On the question of whether to do this at all
We are not unaware that recursive self-improvement is the canonical worst case in the AI safety discourse. We work on it because (a) it will be worked on whether or not we do it, and the gap between best-practice protocols and lab-floor practice is a function of how seriously the safety side engages with the actual work; (b) the protocol layers we develop for it — sandboxing, paired interpretability, stopping conditions — generalise to other dual-use capability work and are valuable in their own right; (c) we believe the right place for this research to happen is under the most stringent governance available, and we are trying to be that.
What is shared and what is held
Foundational methodology — the MUR protocol, the capability-evaluation methodology, the stopping-condition specification — is released openly. Specific run reports are released with a 90-day delay and an accompanying safety analysis. Run-specific capability findings that the paired interpretability cell flags as dual-use are held indefinitely until the cell signs off.
We do not publish the candidate checkpoints from RSI runs. We do publish the protocol artifacts: training logs, trace digests, and pre/post comparison reports, redacted where the interpretability cell requires.
Where this connects
To agentic engineering. The sandboxed self-modification capability is co-developed with the agentic axis. The agentic axis owns the substrate; the RSI axis owns the experiment and the safety protocol.

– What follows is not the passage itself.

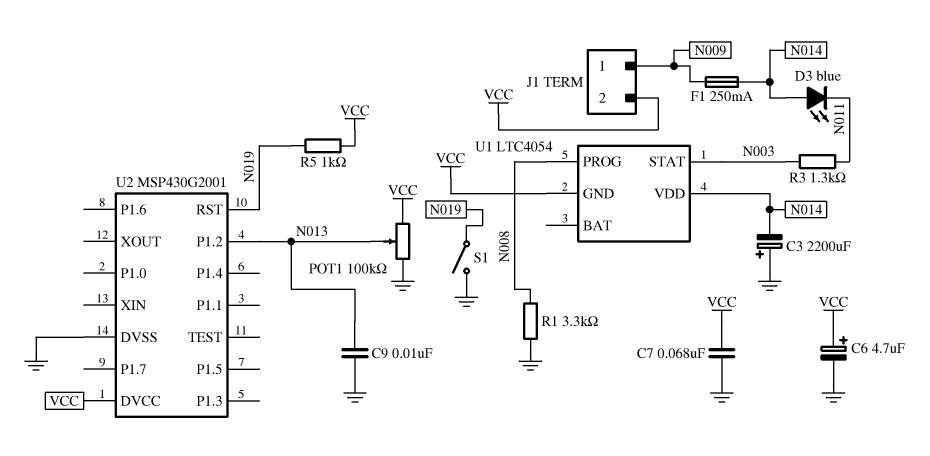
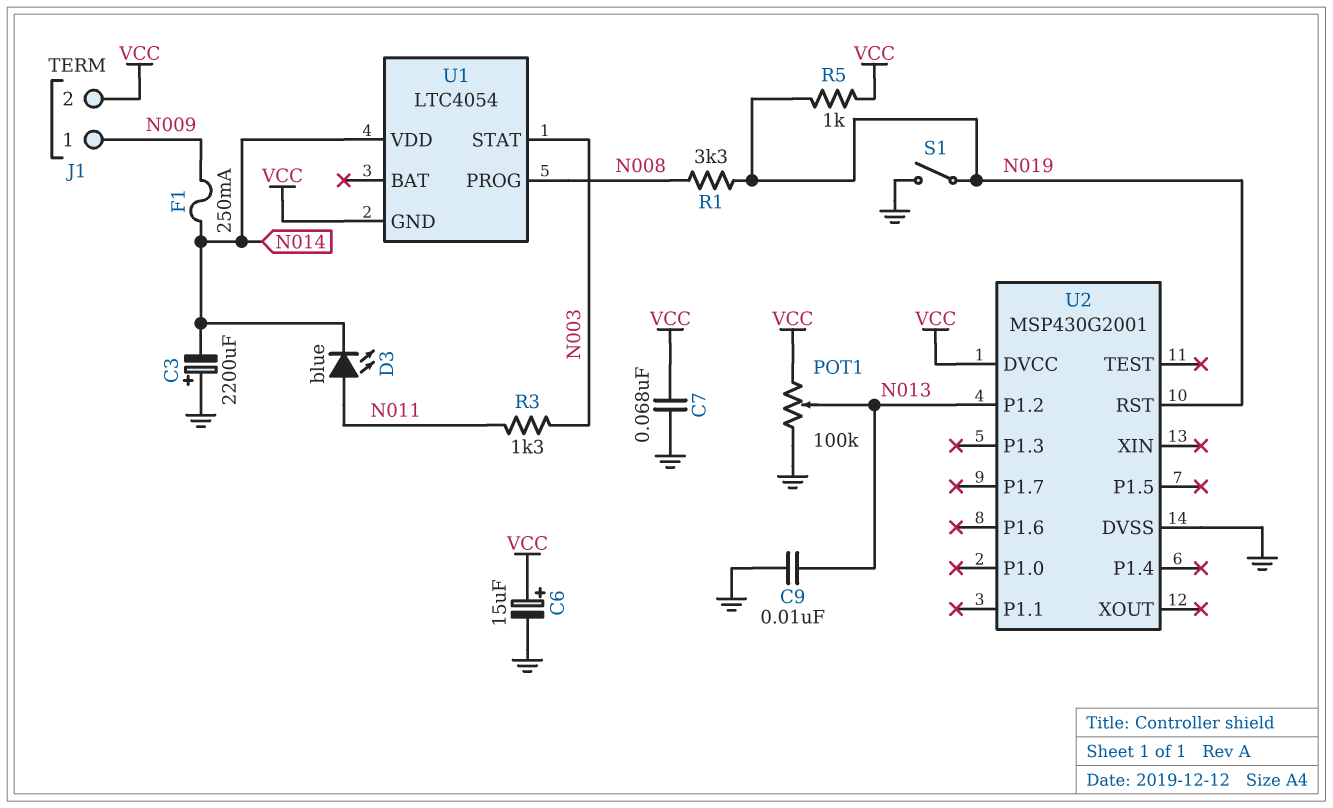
C6: 4.7uF (plus VCC, minus GND) -> 15uF (plus VCC, minus GND)
D3: LED blue (A N014, K N011) -> LED blue (A N011, K N014)
R1: 3.3k (GND, N008) -> 3.3k (N008, N019)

To interpretability. Every RSI cell is paired with an interpretability cell. We treat this pairing as the most important single piece of structural infrastructure in the lab.
To governance. Changes to the methodology or to the stopping conditions are non-trivial governance events that require a long-tenured-contributor quorum.
Recent halts
Three halts in protocol history: 22-04 (first triggered, July 2022), 24-13 (October 2024), 25-19 (August 2025). Each halt has produced a public delayed-release report — see 23/02, 25/06, and the forthcoming 25-19 report in late 2025.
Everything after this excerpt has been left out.